Atlanta Journal, January 1, 1899, page 17:
Telephone Newspaper of Budapest
According to The Times-Democrat of New Orleans an expert in the employ of the New Orleans Telephone Company has just returned from Europe, where he had an opportunity of seeing the much-talked-of telephone newspaper of Budapest, regarding which he says: "The apparatus in my room consisted of a curved steel trap to go over the head with a small ear piece at each end. It was attached to a flexible cord about fourteen feet long and could be moved a about as one chose. There was also a sort of buzzer fixed in the wall and when anything of special importance was about to be transmitted it gave out a faint hum.

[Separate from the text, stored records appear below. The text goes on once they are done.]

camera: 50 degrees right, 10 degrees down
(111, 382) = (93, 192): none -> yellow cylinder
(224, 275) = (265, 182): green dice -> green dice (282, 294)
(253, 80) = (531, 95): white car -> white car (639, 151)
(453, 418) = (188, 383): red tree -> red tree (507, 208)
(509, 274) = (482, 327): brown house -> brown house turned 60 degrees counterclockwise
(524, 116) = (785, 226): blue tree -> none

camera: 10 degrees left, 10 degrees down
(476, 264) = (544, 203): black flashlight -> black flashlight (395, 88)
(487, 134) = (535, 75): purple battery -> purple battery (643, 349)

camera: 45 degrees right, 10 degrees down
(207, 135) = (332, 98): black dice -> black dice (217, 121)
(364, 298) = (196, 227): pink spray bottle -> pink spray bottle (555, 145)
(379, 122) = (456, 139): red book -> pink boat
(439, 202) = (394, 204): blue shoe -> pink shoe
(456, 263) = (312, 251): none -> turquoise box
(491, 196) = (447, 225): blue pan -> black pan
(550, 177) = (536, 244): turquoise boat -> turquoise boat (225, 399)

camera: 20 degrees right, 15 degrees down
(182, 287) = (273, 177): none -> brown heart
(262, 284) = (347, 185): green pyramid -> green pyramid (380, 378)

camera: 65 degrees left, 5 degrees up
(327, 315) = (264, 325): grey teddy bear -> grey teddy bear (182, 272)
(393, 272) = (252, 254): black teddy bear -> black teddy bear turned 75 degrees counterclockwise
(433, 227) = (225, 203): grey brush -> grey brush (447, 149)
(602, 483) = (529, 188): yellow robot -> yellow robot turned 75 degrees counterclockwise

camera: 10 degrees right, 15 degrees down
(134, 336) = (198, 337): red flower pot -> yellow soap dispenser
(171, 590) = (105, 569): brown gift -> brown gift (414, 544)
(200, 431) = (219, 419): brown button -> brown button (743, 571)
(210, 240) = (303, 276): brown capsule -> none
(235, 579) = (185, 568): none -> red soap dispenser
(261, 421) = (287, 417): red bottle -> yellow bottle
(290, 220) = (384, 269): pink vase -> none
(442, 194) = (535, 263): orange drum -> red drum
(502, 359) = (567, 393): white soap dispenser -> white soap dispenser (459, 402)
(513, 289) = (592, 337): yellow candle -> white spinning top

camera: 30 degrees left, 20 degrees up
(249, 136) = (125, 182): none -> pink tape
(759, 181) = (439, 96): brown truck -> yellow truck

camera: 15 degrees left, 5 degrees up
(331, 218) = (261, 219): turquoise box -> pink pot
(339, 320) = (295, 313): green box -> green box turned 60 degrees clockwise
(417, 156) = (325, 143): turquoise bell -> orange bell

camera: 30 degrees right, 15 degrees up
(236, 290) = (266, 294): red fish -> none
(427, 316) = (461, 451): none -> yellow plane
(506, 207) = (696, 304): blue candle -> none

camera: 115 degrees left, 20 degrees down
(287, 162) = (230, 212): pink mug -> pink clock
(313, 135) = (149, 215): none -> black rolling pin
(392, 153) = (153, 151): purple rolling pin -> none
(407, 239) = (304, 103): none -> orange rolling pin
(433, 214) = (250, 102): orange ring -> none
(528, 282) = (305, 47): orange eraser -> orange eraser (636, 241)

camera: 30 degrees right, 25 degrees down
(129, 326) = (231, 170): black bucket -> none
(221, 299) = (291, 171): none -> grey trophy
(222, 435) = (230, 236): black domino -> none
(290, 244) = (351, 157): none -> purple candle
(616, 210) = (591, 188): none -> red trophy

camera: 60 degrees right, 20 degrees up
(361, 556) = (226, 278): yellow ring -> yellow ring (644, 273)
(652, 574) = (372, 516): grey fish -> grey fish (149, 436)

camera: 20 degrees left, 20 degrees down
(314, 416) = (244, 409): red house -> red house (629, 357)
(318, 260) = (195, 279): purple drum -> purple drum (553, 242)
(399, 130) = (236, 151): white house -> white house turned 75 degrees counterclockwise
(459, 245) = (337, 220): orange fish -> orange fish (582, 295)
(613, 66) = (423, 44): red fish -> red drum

Over the buzzer was a printed programme for the day, including numerous musical selections and several recitations of poetry. I clamped the thing on my head immediately and was startled to hear a deep bass voice bellowing a stream of Hungarian, of which I understood not a word. I had no idea it would be so loud. The speaker seemed in a tremendous hurry and his gabble was something appalling. Between communication, the machine made a clacking noise, like winding a clock--why I could never learn. I sampled the music later and found it good. The thing was certainly great fun until the novelty wore off, and I used to take it to bed with me sometimes. They talked advertisements over it between the news items, and I was told that they got a good rate. But I have my doubts about it paying. I encountered hardly any citizens who had it in their houses. They seemed to regard is as a toy to amuse foreigners."